TFC: «Je prends ce qui m’arrive avec pas mal de recul», assure Ali Ahamada

FOOTBALL De nouveau titulaire, le gardien toulousain jouera samedi contre Angers, en Ligue 1. Il évoque les nombreux soubresauts dans sa carrière en restant « très serein »…

Nicolas Stival

— 

Ali Ahamada, le gardien du TFC, lors du match de Ligue 1 contre Monaco, le 5 décembre 2014 au Stadium de Toulouse.
Ali Ahamada, le gardien du TFC, lors du match de Ligue 1 contre Monaco, le 5 décembre 2014 au Stadium de Toulouse. — F. Lancelot / Sipa

Les louanges et les moqueries. La lumière et l’ombre. A 24 ans et après 128 matchs de Ligue 1, Ali Ahamada a sans doute déjà connu davantage de soubresauts dans sa carrière que beaucoup de trentenaires en fin de parcours.

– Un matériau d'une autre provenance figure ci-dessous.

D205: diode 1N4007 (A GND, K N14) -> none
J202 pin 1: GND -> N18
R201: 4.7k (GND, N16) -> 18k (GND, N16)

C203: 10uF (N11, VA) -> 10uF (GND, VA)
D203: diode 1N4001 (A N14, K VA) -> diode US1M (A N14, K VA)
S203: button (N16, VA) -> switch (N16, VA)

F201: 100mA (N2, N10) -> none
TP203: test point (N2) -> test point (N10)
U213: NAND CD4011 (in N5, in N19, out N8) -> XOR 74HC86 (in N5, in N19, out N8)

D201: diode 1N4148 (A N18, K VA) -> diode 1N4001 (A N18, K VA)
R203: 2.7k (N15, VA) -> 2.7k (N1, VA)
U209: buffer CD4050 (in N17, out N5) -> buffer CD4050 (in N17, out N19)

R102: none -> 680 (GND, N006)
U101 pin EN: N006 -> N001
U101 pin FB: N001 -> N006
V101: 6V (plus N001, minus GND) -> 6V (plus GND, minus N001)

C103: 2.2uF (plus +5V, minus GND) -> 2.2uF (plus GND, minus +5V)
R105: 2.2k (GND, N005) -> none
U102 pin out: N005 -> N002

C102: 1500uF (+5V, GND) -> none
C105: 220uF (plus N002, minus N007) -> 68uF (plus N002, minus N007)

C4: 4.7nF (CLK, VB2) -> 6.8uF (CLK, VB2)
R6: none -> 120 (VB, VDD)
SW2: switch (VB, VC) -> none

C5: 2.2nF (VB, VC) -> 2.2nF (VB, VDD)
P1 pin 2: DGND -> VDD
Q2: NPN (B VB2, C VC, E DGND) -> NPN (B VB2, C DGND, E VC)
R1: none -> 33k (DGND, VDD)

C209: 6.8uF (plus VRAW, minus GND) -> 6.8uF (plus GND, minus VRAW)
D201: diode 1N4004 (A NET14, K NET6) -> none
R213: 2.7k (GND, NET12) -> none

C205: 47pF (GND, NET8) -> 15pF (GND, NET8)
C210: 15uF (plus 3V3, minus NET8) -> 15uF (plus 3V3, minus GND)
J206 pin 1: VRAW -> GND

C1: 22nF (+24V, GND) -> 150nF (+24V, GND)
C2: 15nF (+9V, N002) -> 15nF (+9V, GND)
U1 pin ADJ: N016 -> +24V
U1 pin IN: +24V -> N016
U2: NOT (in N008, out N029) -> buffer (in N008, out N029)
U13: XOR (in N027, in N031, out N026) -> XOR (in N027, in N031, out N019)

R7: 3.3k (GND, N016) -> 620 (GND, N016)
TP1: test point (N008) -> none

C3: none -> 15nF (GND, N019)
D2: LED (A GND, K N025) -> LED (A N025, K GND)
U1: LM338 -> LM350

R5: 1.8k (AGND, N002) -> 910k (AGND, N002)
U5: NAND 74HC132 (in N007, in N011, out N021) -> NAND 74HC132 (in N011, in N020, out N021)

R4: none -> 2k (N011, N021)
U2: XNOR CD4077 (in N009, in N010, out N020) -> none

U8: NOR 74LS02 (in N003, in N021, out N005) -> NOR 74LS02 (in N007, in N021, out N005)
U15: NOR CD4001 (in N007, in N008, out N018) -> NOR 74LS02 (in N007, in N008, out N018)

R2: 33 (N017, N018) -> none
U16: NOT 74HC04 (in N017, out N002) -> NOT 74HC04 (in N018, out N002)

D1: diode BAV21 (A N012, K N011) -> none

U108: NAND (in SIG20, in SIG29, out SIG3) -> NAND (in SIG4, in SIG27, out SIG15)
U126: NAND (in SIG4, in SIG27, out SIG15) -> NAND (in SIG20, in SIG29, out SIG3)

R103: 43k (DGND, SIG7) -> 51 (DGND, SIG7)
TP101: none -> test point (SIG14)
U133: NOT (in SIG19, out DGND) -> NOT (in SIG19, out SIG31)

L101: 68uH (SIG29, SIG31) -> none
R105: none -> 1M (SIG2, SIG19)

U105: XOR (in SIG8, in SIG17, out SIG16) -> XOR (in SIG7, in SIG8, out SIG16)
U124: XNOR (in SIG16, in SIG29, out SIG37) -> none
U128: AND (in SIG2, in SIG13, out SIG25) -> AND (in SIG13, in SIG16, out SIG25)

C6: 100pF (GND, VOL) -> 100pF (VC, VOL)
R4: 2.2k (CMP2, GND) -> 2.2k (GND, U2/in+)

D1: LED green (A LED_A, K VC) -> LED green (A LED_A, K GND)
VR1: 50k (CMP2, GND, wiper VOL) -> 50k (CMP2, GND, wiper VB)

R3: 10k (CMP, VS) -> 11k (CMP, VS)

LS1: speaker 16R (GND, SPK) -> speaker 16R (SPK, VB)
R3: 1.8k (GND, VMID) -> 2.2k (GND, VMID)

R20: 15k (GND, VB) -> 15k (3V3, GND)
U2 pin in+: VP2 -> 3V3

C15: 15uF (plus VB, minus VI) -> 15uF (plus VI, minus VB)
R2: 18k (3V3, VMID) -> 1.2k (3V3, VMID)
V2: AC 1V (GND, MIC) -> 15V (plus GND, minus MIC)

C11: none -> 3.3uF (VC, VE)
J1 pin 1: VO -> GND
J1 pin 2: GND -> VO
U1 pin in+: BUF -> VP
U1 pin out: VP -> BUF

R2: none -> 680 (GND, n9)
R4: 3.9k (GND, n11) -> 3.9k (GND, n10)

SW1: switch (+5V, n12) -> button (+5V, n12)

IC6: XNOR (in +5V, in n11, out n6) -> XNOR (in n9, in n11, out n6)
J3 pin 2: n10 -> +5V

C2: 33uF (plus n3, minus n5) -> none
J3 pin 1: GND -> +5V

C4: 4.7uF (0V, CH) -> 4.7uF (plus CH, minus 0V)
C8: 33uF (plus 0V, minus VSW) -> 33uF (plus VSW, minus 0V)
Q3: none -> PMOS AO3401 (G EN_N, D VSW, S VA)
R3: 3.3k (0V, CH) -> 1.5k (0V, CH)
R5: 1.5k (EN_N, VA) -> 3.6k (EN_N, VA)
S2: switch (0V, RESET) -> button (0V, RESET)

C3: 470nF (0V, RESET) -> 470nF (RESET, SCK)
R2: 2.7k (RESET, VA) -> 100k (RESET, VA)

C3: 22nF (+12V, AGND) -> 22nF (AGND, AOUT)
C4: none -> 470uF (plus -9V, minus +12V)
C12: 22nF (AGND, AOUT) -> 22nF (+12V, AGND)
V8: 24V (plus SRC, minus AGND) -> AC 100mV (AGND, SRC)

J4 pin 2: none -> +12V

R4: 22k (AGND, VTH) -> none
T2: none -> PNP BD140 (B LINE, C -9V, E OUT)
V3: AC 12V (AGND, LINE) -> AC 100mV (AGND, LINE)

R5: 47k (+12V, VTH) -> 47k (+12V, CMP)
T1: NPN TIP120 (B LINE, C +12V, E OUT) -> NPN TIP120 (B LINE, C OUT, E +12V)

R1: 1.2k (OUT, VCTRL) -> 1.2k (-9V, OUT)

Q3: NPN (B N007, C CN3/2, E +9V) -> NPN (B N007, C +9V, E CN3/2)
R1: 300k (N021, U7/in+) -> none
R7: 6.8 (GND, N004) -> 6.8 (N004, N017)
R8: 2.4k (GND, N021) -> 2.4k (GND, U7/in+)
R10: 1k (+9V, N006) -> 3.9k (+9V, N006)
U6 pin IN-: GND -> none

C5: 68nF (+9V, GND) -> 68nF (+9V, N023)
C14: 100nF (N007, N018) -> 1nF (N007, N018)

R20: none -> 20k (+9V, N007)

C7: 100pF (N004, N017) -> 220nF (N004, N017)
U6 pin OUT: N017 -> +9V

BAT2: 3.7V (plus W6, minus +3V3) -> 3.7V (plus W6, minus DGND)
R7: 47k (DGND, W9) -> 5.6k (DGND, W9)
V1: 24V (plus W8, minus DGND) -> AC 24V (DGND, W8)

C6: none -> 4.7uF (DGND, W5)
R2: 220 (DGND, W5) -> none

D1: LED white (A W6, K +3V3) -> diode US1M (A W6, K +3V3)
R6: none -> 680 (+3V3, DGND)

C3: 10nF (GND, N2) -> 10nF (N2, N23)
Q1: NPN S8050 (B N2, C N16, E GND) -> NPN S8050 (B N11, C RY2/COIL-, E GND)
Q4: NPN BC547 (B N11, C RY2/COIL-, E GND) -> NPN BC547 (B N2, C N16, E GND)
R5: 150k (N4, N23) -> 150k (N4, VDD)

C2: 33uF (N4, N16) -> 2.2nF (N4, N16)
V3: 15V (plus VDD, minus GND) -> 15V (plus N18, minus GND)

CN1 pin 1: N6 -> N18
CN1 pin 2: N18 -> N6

Repoussé sur le banc en début de saison par l’arrivée de Mauro Goicoechea, le gardien toulousain a profité de la blessure de l’Uruguayen pour (res) sortir du banc. Samedi contre Angers, au Stadium, il enchaînera un deuxième match d’affilée, après le nul au Gazélec Ajaccio (2-2).

« L’occasion s’est présentée, l’entraîneur [Dominique Arribagé] m’a demandé si j’étais prêt, explique Ahamada. Cela s’est fait naturellement. » Le tout est prononcé calmement, dans un sourire. « Je prends ce qui m’arrive avec pas mal de recul, que ce soit positif ou négatif, développe-t-il. J’ai une faculté d’analyse. Je suis quelqu’un de très serein, qui ne se prend pas la tête et qui réfléchit beaucoup. »

Un nouvel entraîneur apprécié

La preuve ? Les nombreuses critiques dans la presse ou sur les réseaux sociaux après quelques erreurs monumentales ne le touchent pas, assure-t-il. « Je ne m’attarde pas spécialement là-dessus. Ce n’est jamais plaisant d’entendre des choses négatives mais cela permet de se remettre constamment en cause. »

Ahamada préfère saluer le rôle prépondérant du nouvel entraîneur des gardiens du TFC, André Biancarelli, dans « les progrès » soulignés par Arribagé. « Dans son discours de tous les jours, "Dédé" nous impose de donner de l’assurance à nos coéquipiers », glisse le Franco-Comorien.

Cela tombe bien, puisque dans le système toulousain, « un gardien doit être entreprenant et ne pas subir les choses », selon Ahamada. « Il faut être maître de sa surface, plus engagé, plus méchant. » Et surtout prendre moins de buts (15 encaissés en neuf journées), pour que le 17e de Ligue 1 arrache enfin une autre victoire en championnat, plus de deux mois après la première, le 9 août contre Saint-Etienne (2-1).

Il n’a jamais pensé à partir

« Vu notre position, il faut prendre des points, admet le natif de Martigues, pourtant pas plus inquiet que ça. Contrairement à l’an passé, nous avons cette saison des arguments qui donnent de l’espoir. Dans le jeu, on se fait rarement bouger, à part à Rennes (3-1). »

A propos de « bouger », Ahamada le certifie. Il n’a jamais songé à quitter Toulouse lorsqu’il était sur le banc : « Je m’étais réengagé avec le club, c’était important de continuer à travailler ici et à progresser. » Le gardien a prolongé en décembre dernier jusqu’en juin 2018. D’ici là, la carrière d’Ahamada aura sans doute connu d’autres chapitres.